Par Samuel Rufat – Université Lyon 3
Samuel Rufat propose une analyse en contre point des jeux vidéo. L’enjeu d’une analyse géographique ne réside pas selon lui dans une analyse des contenus de ces jeux, jugés trop violents ou pornographiques. Les jeux vidéo sont des produits culturels protégés par la liberté d’expression et sont de ce fait inattaquables. L’enjeu d’un point de vue géographique est de traiter les jeux vidéo comme des produits industriels comme les autres et de considérer leurs effets sur le territoire. C’est donc sur les concepteurs de jeux vidéo que s’est focalisé l’orateur.

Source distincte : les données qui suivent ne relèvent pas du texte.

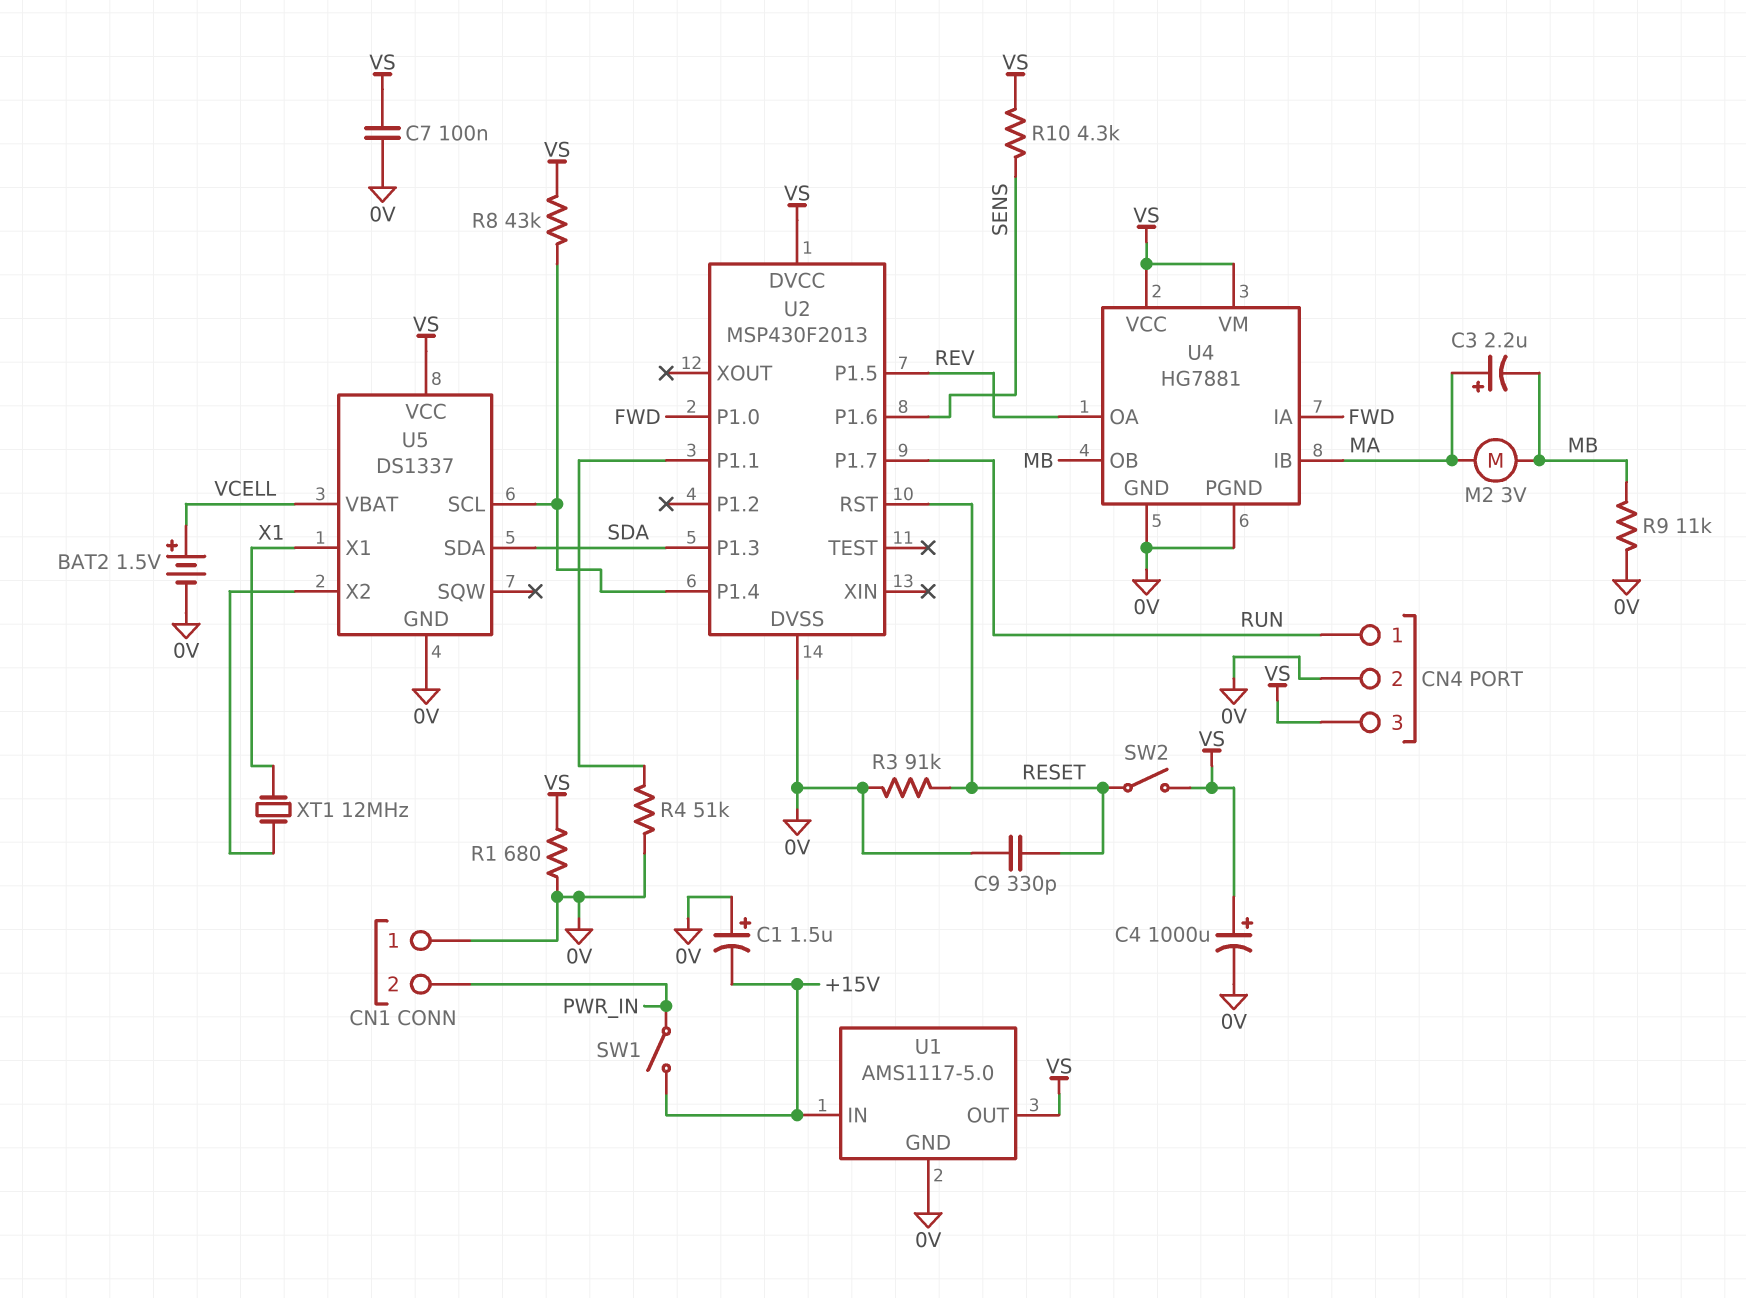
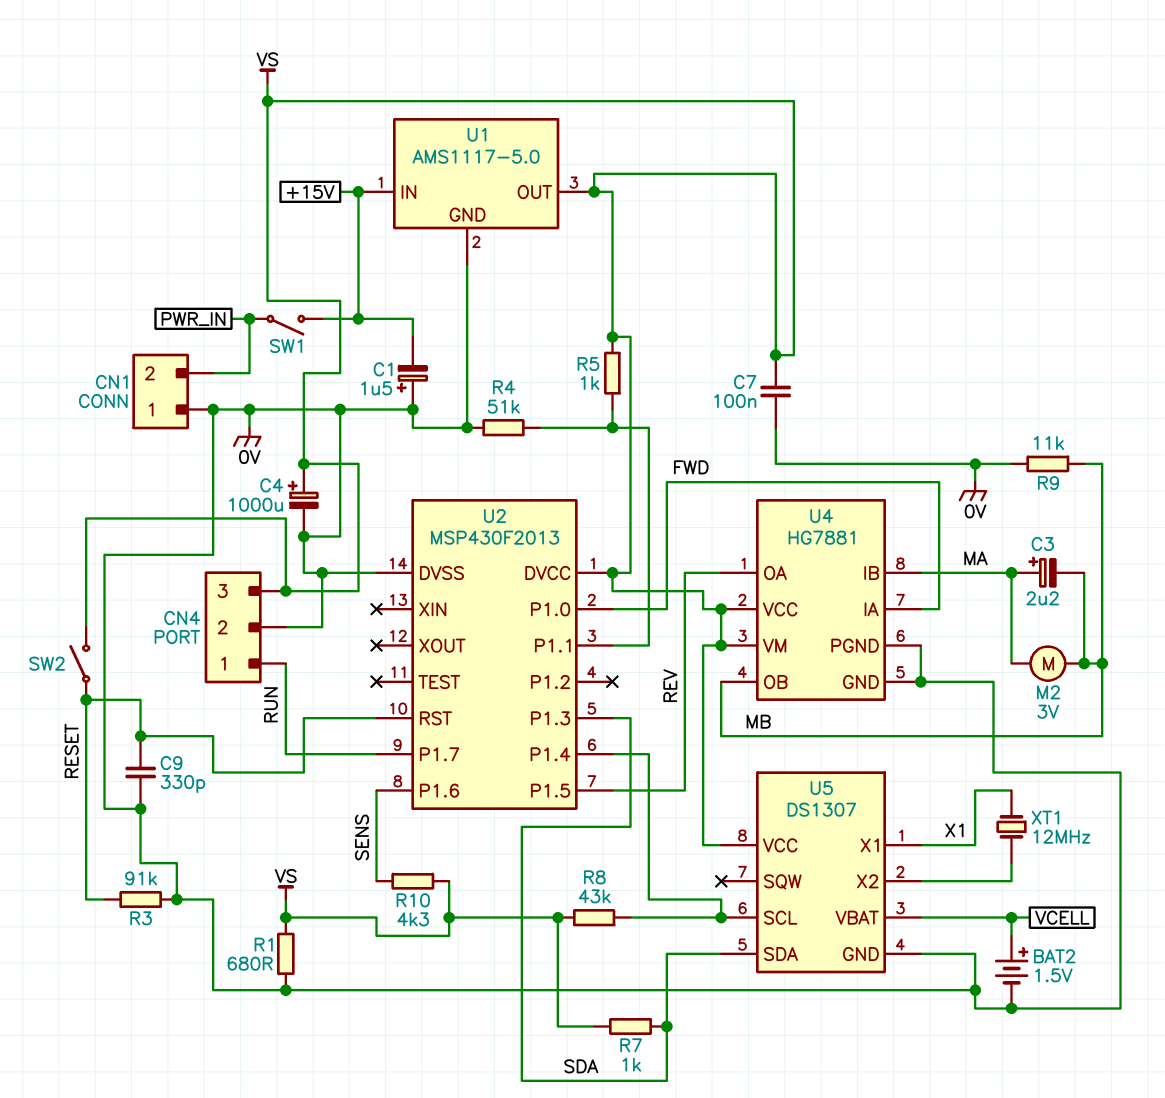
R5: none -> 1k (U2/P1.1, VS)
R7: none -> 1k (SDA, VS)
U5: DS1337 -> DS1307

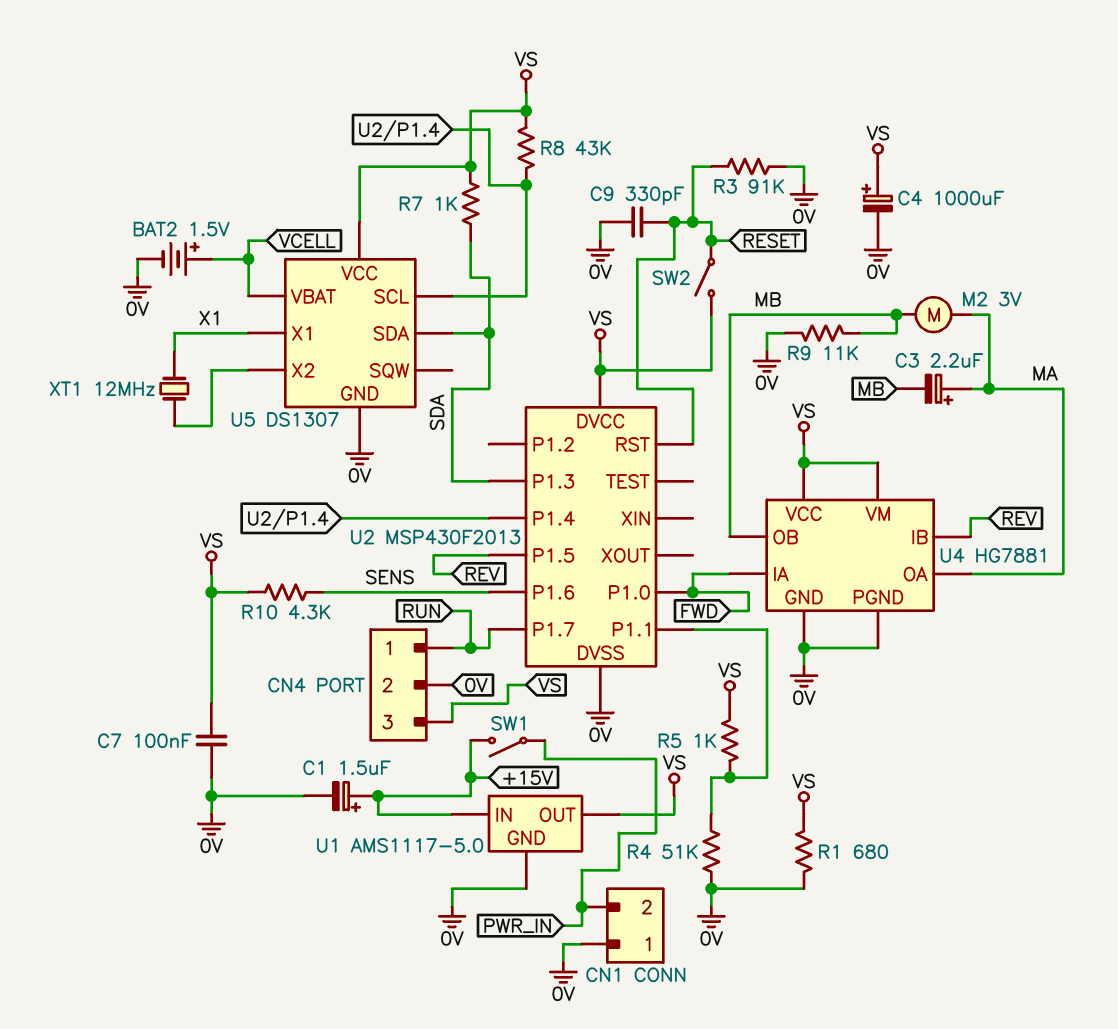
C1: 1.5uF (plus 0V, minus +15V) -> 1.5uF (plus +15V, minus 0V)
U4 pin IB: MA -> REV
U4 pin OA: REV -> MA

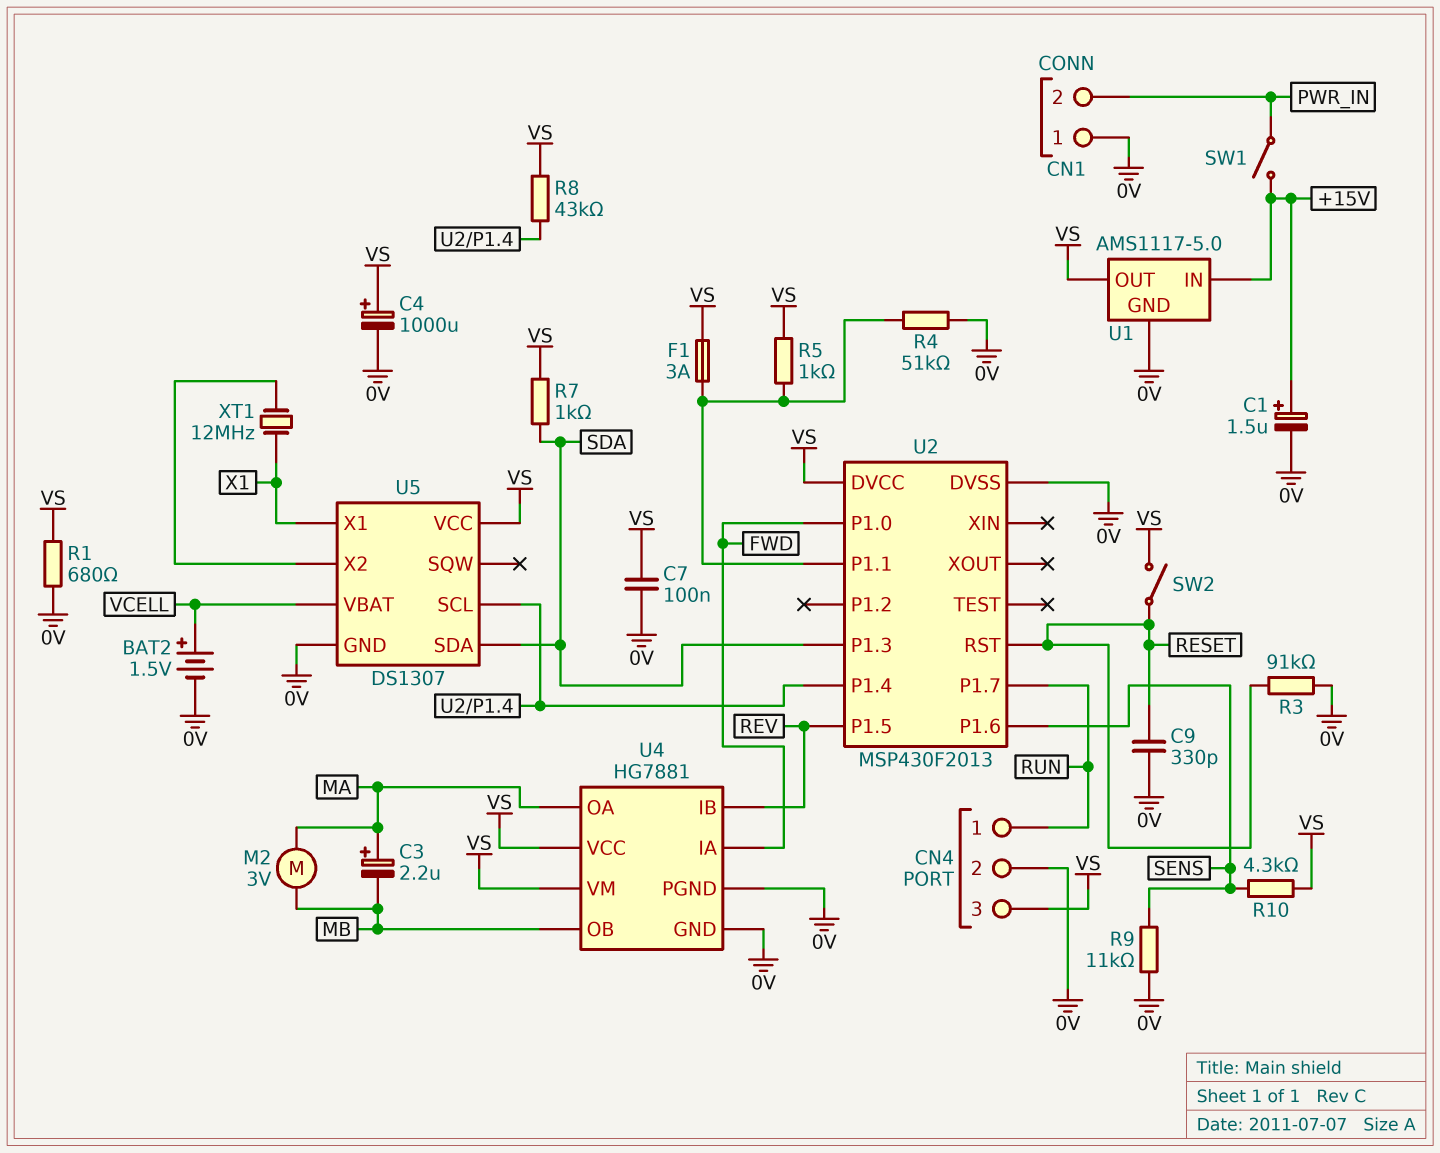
F1: none -> 3A (U2/P1.1, VS)
R9: 11k (0V, MB) -> 11k (0V, SENS)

Le principal effet territorial des start-up qui conçoivent et commercialisent les jeux vidéo, c’est la régénération des centres urbains notamment à Montréal ou Paris. Les start-up ont réinvesti des friches industrielles, des espaces délaissés, ce qui a engendré des flux de cadres supérieurs, de capitaux et a redynamisé les centres urbains. Cette revalorisation des centres urbains se traduit par une double mise en abîme. D’un côté, il y a une mise en scène de ces villes dans les jeux, ce qui a conduit par exemple certaines d’entre elles a financé la production de jeux vidéo. De l’autre, des publicités pour ces jeux sont peints sur les murs de ces villes. L’impact de l’industrie des jeux vidéo ne s’arrête pas à la recomposition des centres urbains de grandes métropoles. On peut aussi lire la géographie de l’industrie des jeux vidéo sous l’angle de la division internationale du travail.
L’industrie des jeux vidéo repose en grande partie sur des start-up qui se sont multipliées ces dernières années. Les activités décisionnaires de ces entreprises (conception, réalisation, commercialisation, business plan…) sont implantées dans les grandes métropoles mais la production à proprement parler, est souvent localisée en Europe de l’est ou en Asie. Ubisoft, une start-up française, a par exemple délocalisé les activités les plus techniques et répétitives vers l’Europe de l’est. Cette division du processus de production permet à certaines métropoles comme Montréal de devenir des capitales de jeu vidéo avec plusieurs milliers d’emplois (3000 emplois à Montréal).
Cette organisation permet également de bénéficier de subventions et des crédits d’impôts. En France, par exemple les entreprises de jeux vidéo sont subventionnées au nom de l’exception culturelle. La géographie de l’industrie des jeux vidéo favorise l’évasion fiscale. C’est ce qui a conduit Activision Blizzards au centre d’un scandale financier car l’entreprise a payé très peu de taxes (moins de 5% de ses bénéfices) en jouant sur les différences fiscales entre les pays européens.
Le dernier type de critique qui peut être adressé à l’encontre de l’industrie des jeux vidéo est la logique de surconsommation dans laquelle elle s’inscrit. Les jeux vidéo sont en grande partie responsables de l’obsolescence plus rapide du matériel informatique car ils requièrent des machines plus puissantes. Cela génère des déchets qui partent à destination des pays en développement. De plus, les jeux sont énergivores. Ils consomment 20 fois plus d’énergie aujourd’hui qu’il y a 20 ans. Il y a eu des efforts d’optimisation des machines mais cela ne compense pas l’augmentation de l’énergie consommée. Deux choix ont accru les atteintes environnementales : les jeux en ligne qui nécessitent d’importants serveurs qui tournent en permanence et la connexion permanente des joueurs au serveur des éditeurs de jeu. En effet, pour ne pas perdre les parties, les joueurs doivent rester connectés.